Santa Monica College was already one of the least expensive community college options in the state. The plan would change the student’s cost-per-credit from $46 to $180.
The reception to the plan was both predictable and spectacular. The Santa Monica College student newspaper – The Corsair – reported on the student protests the next day, referring to the disturbance as “last night’s pepper spraying incident.”
Learn from someone else’s history
The circumstances at SMC and WCC are hardly parallel, but there’s something to be learned here. When you take away community resources, the community bites back, especially when the community doesn’t have much to begin with.
Relying on revenue backed bonds to fund construction is taking away community resources. And the people most impacted are those who have the least.
I’ve known a lot of community college students in my nearly 40 years of living in Washtenaw County. I can’t think of one that was wealthy. Or well off. Or even middle-income.

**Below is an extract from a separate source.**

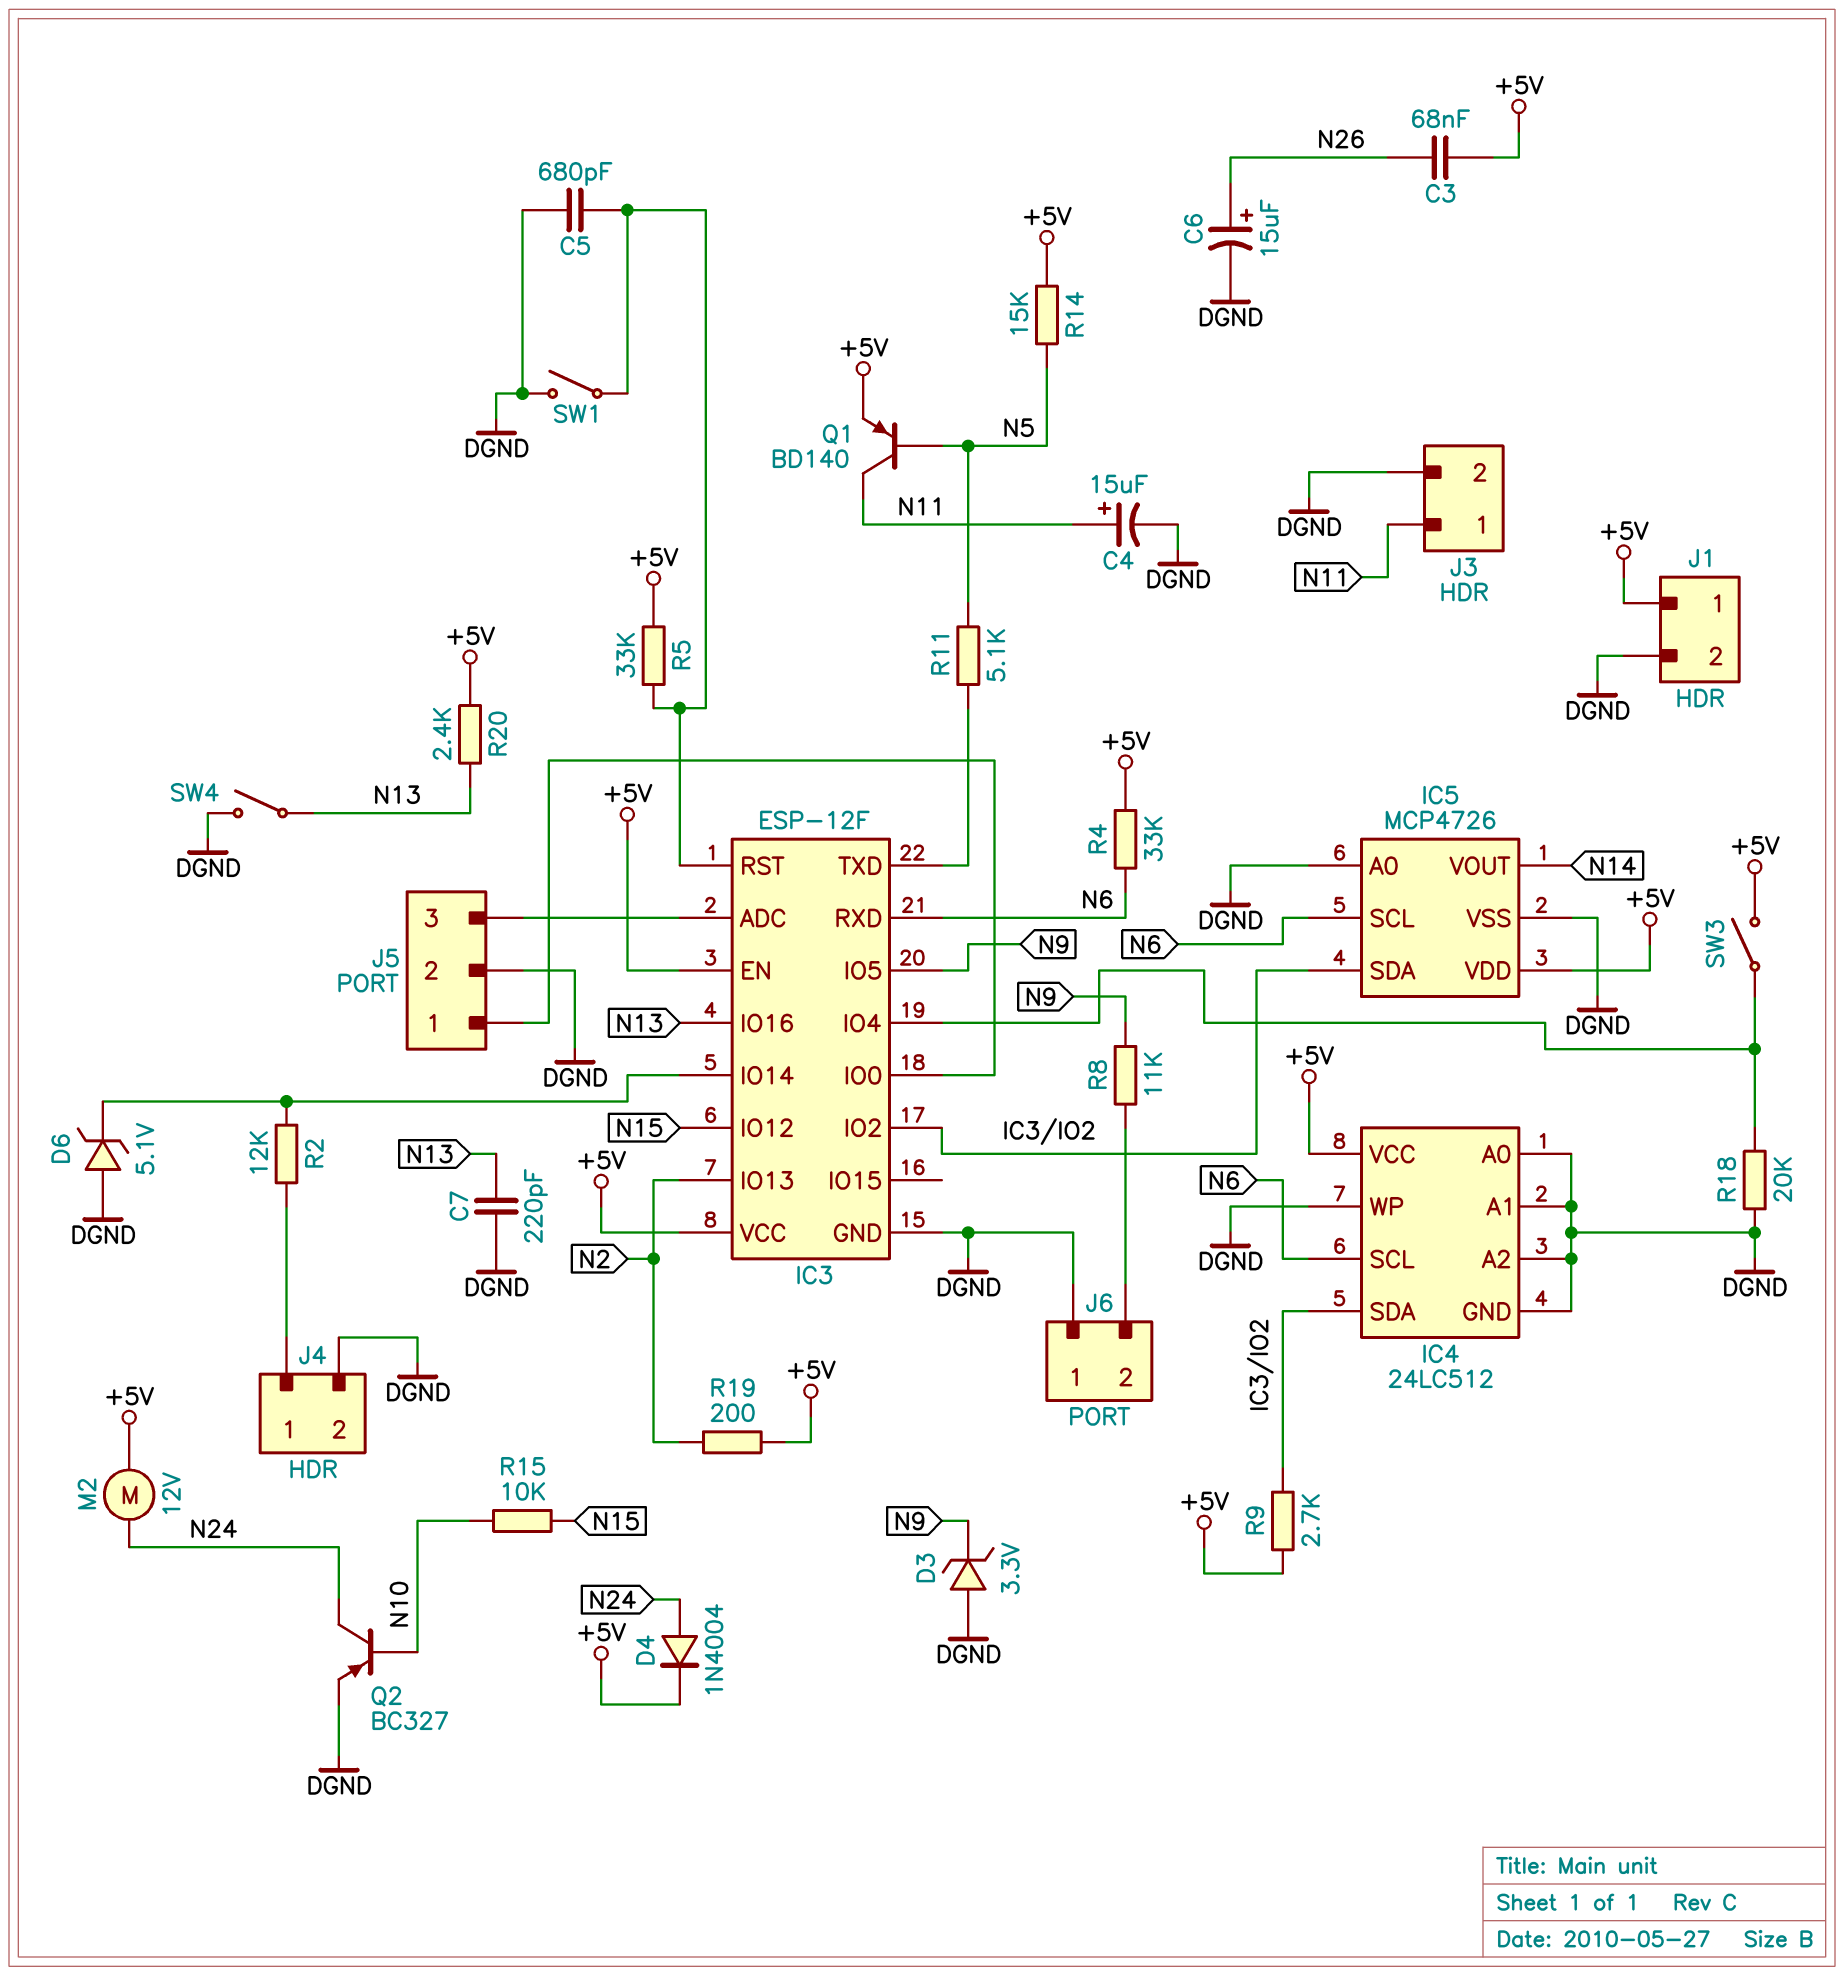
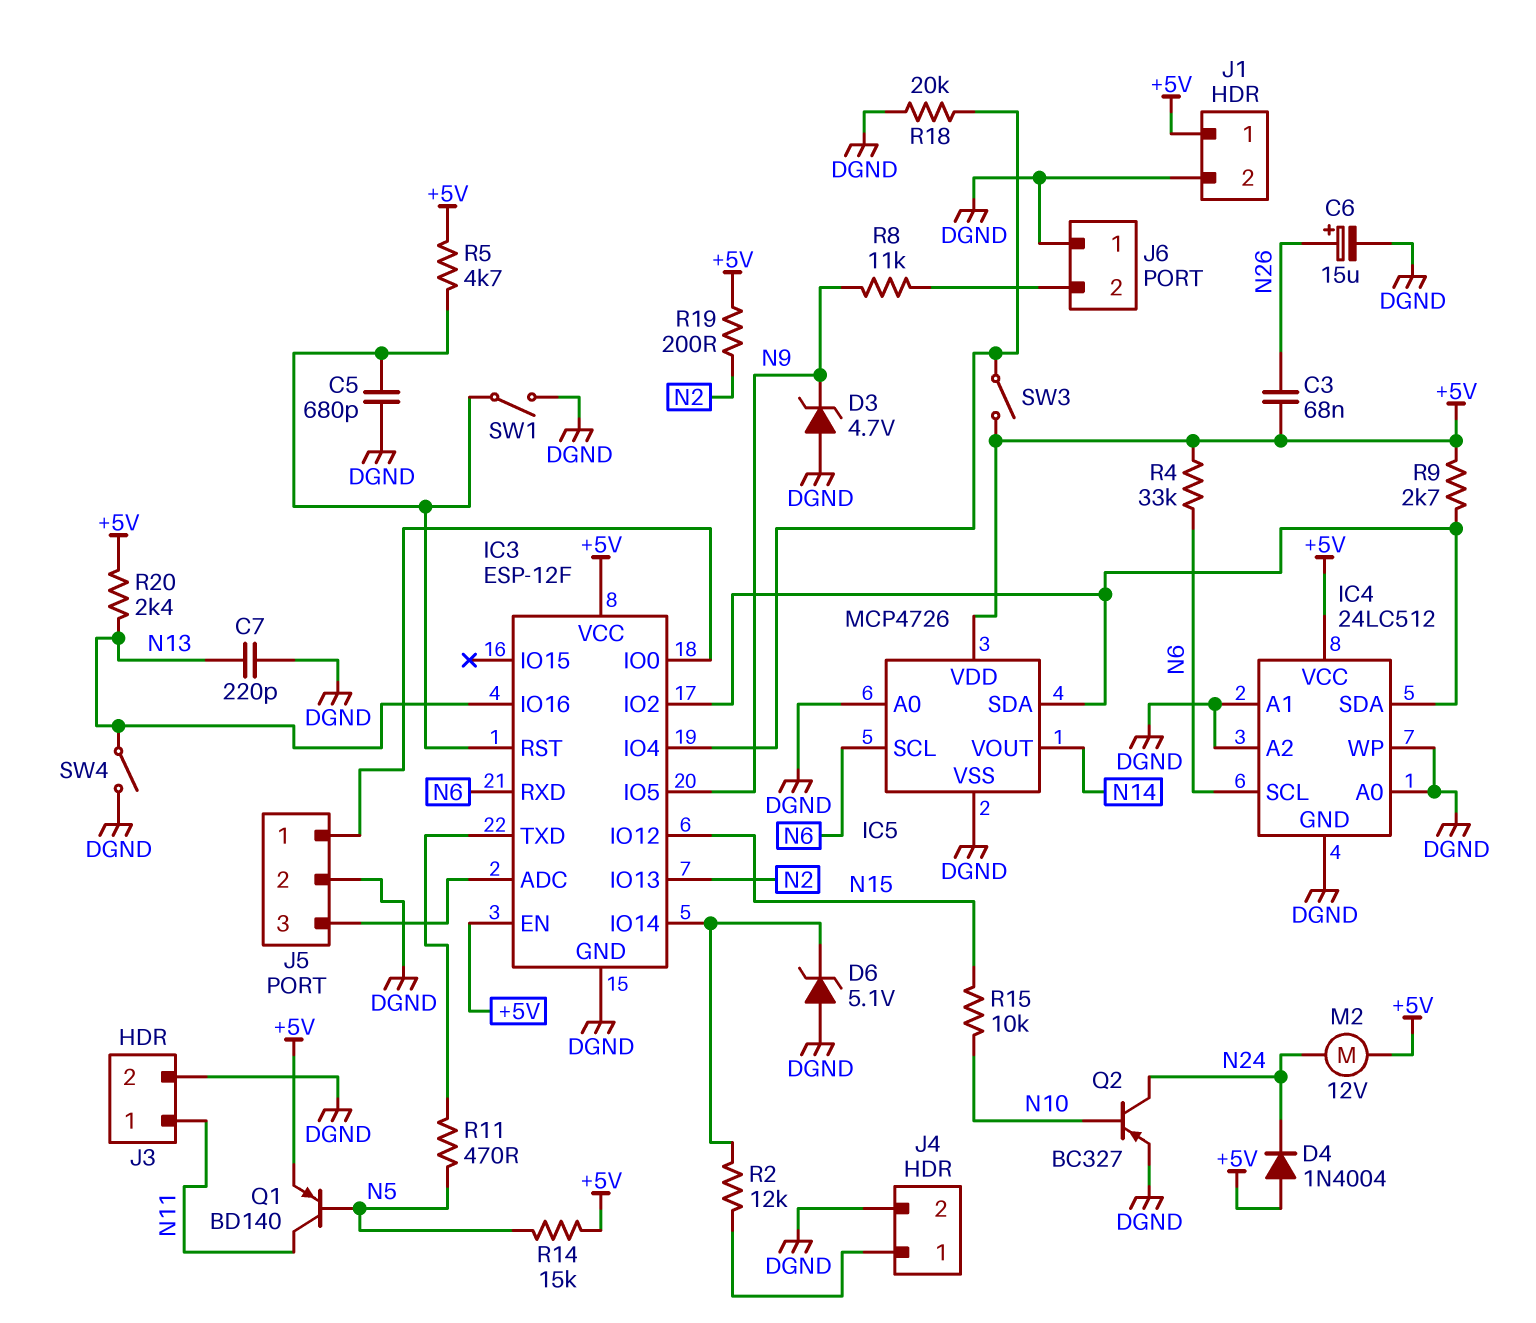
C4: 15uF (plus N11, minus DGND) -> none
D3: zener 3.3V (A DGND, K N9) -> zener 4.7V (A DGND, K N9)
D4: diode 1N4004 (A N24, K +5V) -> diode 1N4004 (A +5V, K N24)
R5: 33k (+5V, IC3/RST) -> 4.7k (+5V, IC3/RST)
R11: 5.1k (IC3/TXD, N5) -> 470 (IC3/TXD, N5)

A lot of them started out in the middle class, but somehow fell out along the way. Some had never been in the middle class, but were hoping to find the way up. Most of the students in my cohort were “non-traditional.” They were not fresh out of high school. They had spouses and families that they were trying to support. Some were working full time. Others were not working at all.
The SMC Trustees’ strategy tried to apply market-based supply-and-demand rules to their product. Instead, it took desperately needed resources away from desperate people. Using operational funds to pay for building loans amounts to taking a voluntary budget cut. Debt service is not optional at any point during the loan term. Revenue backed bonds will divert money from operations until the debt is gone.
When the economy turns sour – and it will – ill-advised debt will drain away money from students who have always had very little, along with a growing group of students whose economic status recently changed.
At that time, the community will rightly have a beef with the Trustees who voluntarily cut badly needed money from WCC’s budget for worthless construction.